The g'mera was talking about 5 men who didnt know who there parents were but did know for sure that each had one brother. All 5 men married and died childless and their 5 wives fell to yibum but no one brother knew which woman feel to whom. Common senario in Detroit.
posted by dad at
8:18 AM
9 Comments:
I'm pretty sure the first one has a 20% chance, the second one has a 16%, the third has about a 13% chance, etc. so you are right.
By
stillruleall, at 11:29 AM
Dr. Belen is correct.
The 1st person has a 20% probability to get his object. This includes all future outcomes.
If the 1st picked incorrectly, the 2nd has a certain chance of picking correctly , so the 20% can only go up.
To be exact:
The probability that the 1st picks incorrectly but the 2nd picks correctly is 60%*25%=15%. 60% is the probability that the 1st one picked an object that belongs to one of the last 3 people (so he's incorrect but he also didn't pick the 2nd), 25% is the probability that the 2nd picks correctly (1 of the 4 remaining).

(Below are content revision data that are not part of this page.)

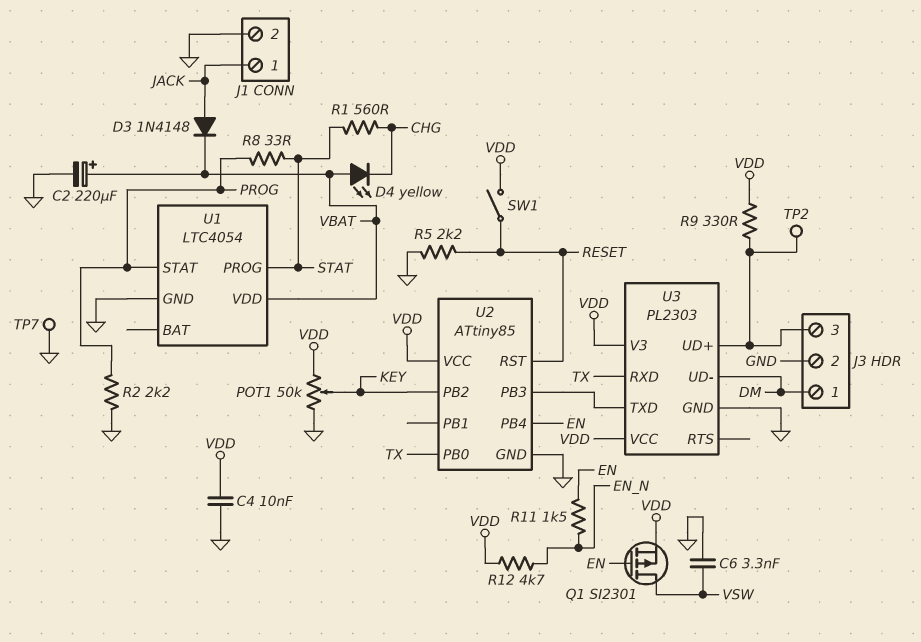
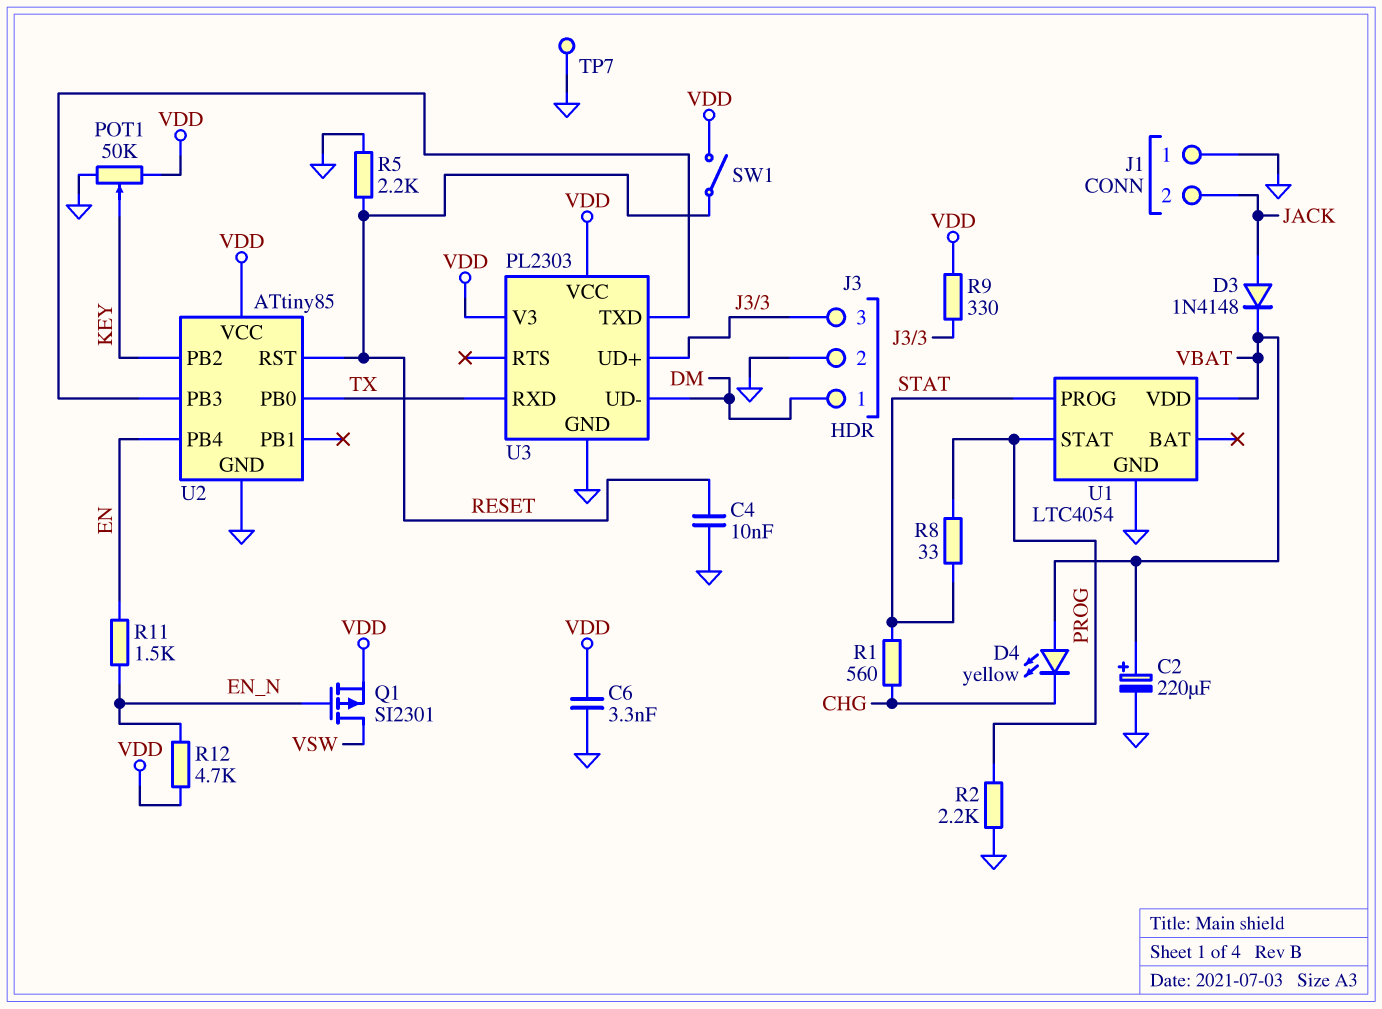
C4: 10nF (GND, VDD) -> 10nF (GND, RESET)
C6: 3.3nF (GND, VSW) -> 3.3nF (GND, VDD)
J1 pin 1: JACK -> GND
J1 pin 2: GND -> JACK
Q1: PMOS SI2301 (G EN, D VSW, S VDD) -> PMOS SI2301 (G EN_N, D VSW, S VDD)
TP2: test point (J3/3) -> none

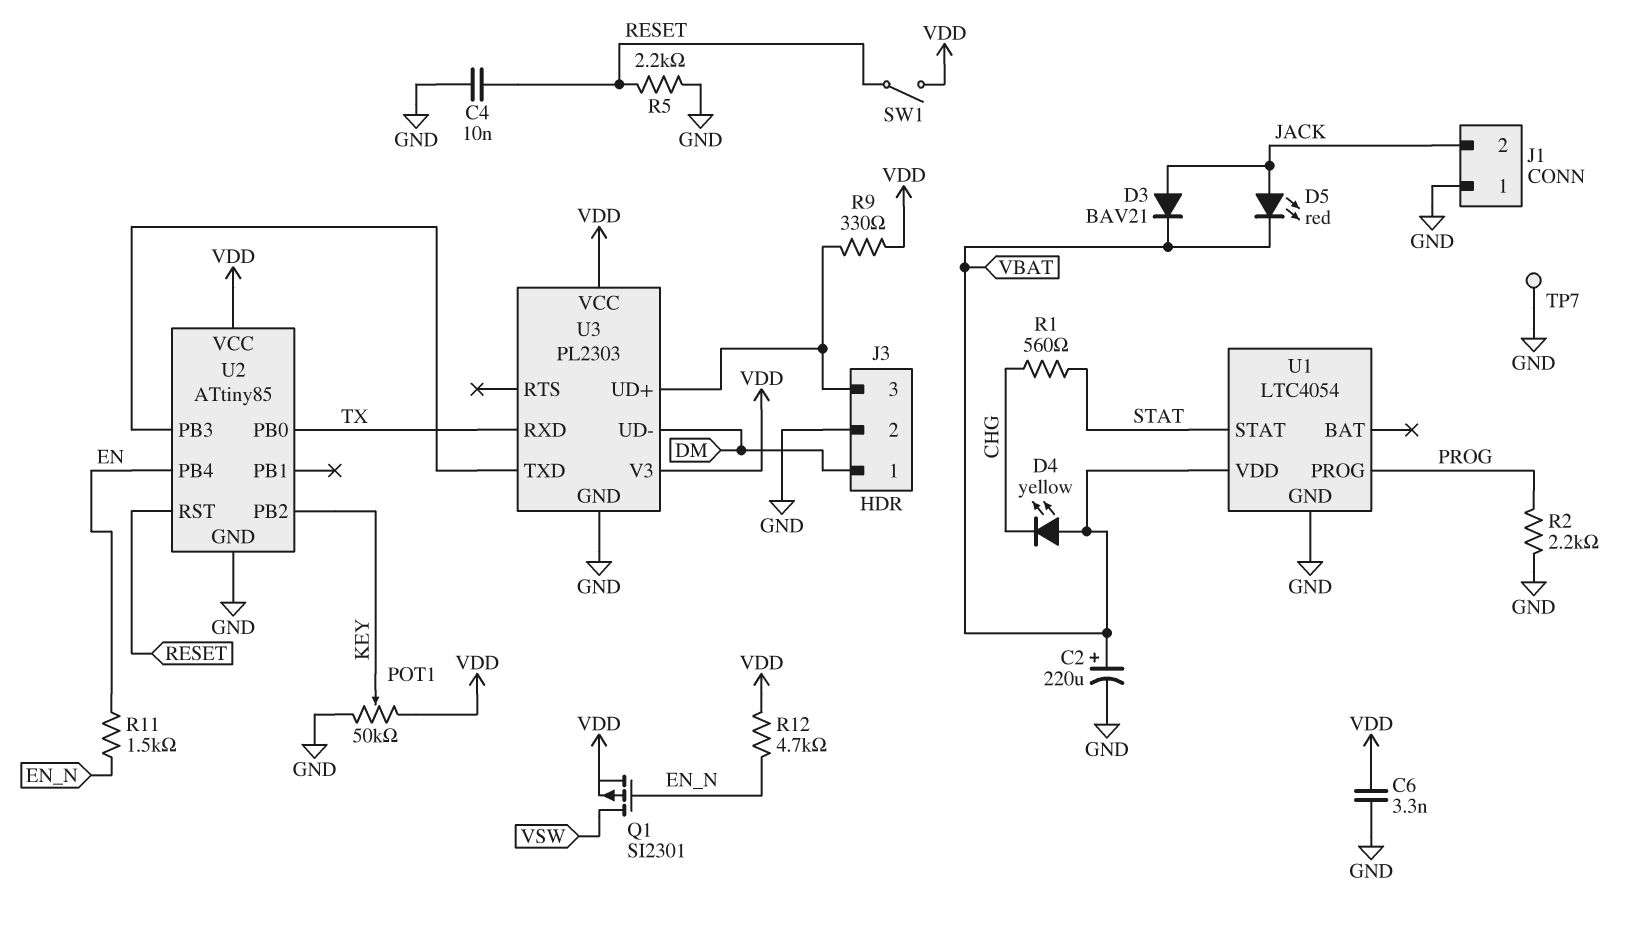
D3: diode 1N4148 (A JACK, K VBAT) -> diode BAV21 (A JACK, K VBAT)
D5: none -> LED red (A JACK, K VBAT)
R8: 33 (PROG, STAT) -> none
U1 pin PROG: STAT -> PROG
U1 pin STAT: PROG -> STAT

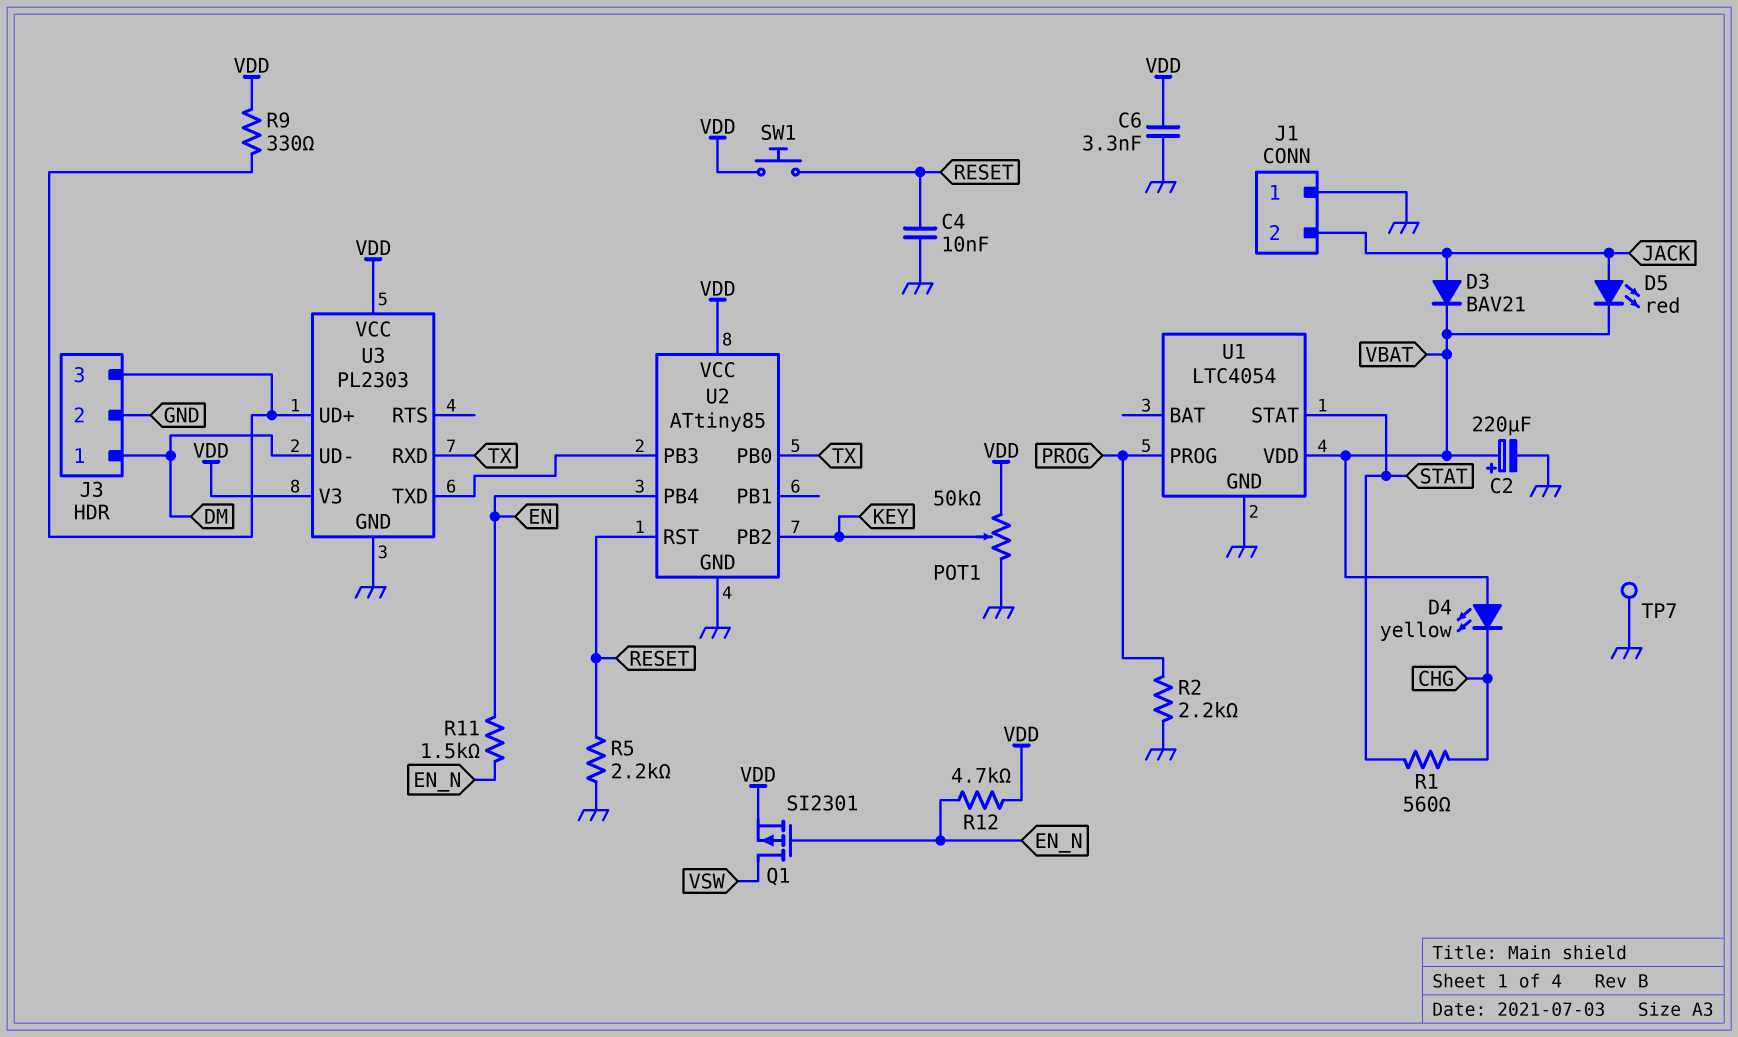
SW1: switch (RESET, VDD) -> button (RESET, VDD)

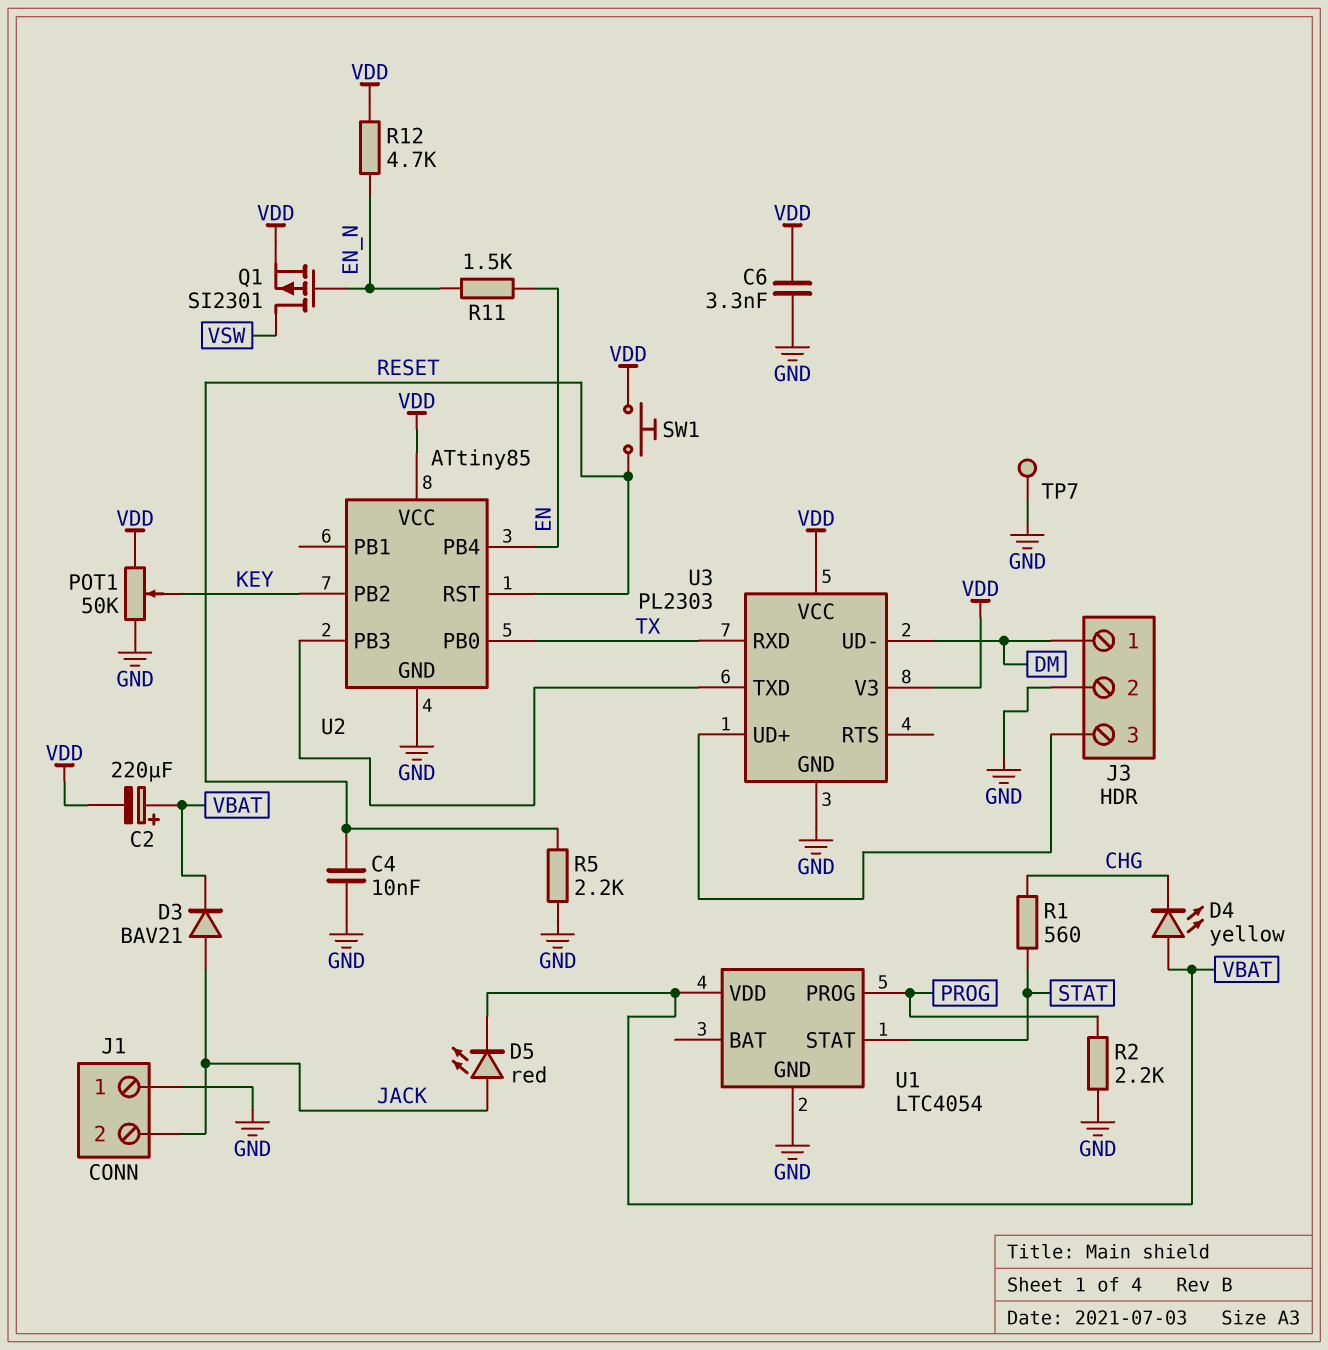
C2: 220uF (plus VBAT, minus GND) -> 220uF (plus VBAT, minus VDD)
R9: 330 (J3/3, VDD) -> none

So we already have a 35% probability that one of the first two picks correctly, before we even add the probability that one of the next 3 gets correctly...
By
Shlomo, at 2:55 PM
I say they all have a 50 percent chance, either they pick the right one or they don't
By
Just Shu, at 3:23 PM
Hi folks
Think about five men standing before five doors. The five women line up behind the doors . At same time all doors open
The chance that at AT LEAST one man is facing his wife ( which includes man1 facing his wife or man2 facing wife or man3 facing wife or both man1 and man2 or both man2 and man3 ,etc ,etc ) is 1 minus the chance that no man is
facing his wife
For each person the chance that
he is not facing his wife is .8
The chance that none of the 5 is
facing his wife is
.8 x.8 x.8 x.8 x.8 = .33
So the chance that at least one
man is facing wife is
1 - .33 = .67
I never new I could understand Gamarra , or even spell it
Thanks for telling me about this blog
By
Len_Chicago, at 10:58 PM
hi again
Sorry , the solution I gave to g'mara problem was wrong . It
assumed that when each door was
opened the chance of no match was
4/5. This is not correct because
the chance of a match on the third door depends on who specifically was matched on the first and second doors.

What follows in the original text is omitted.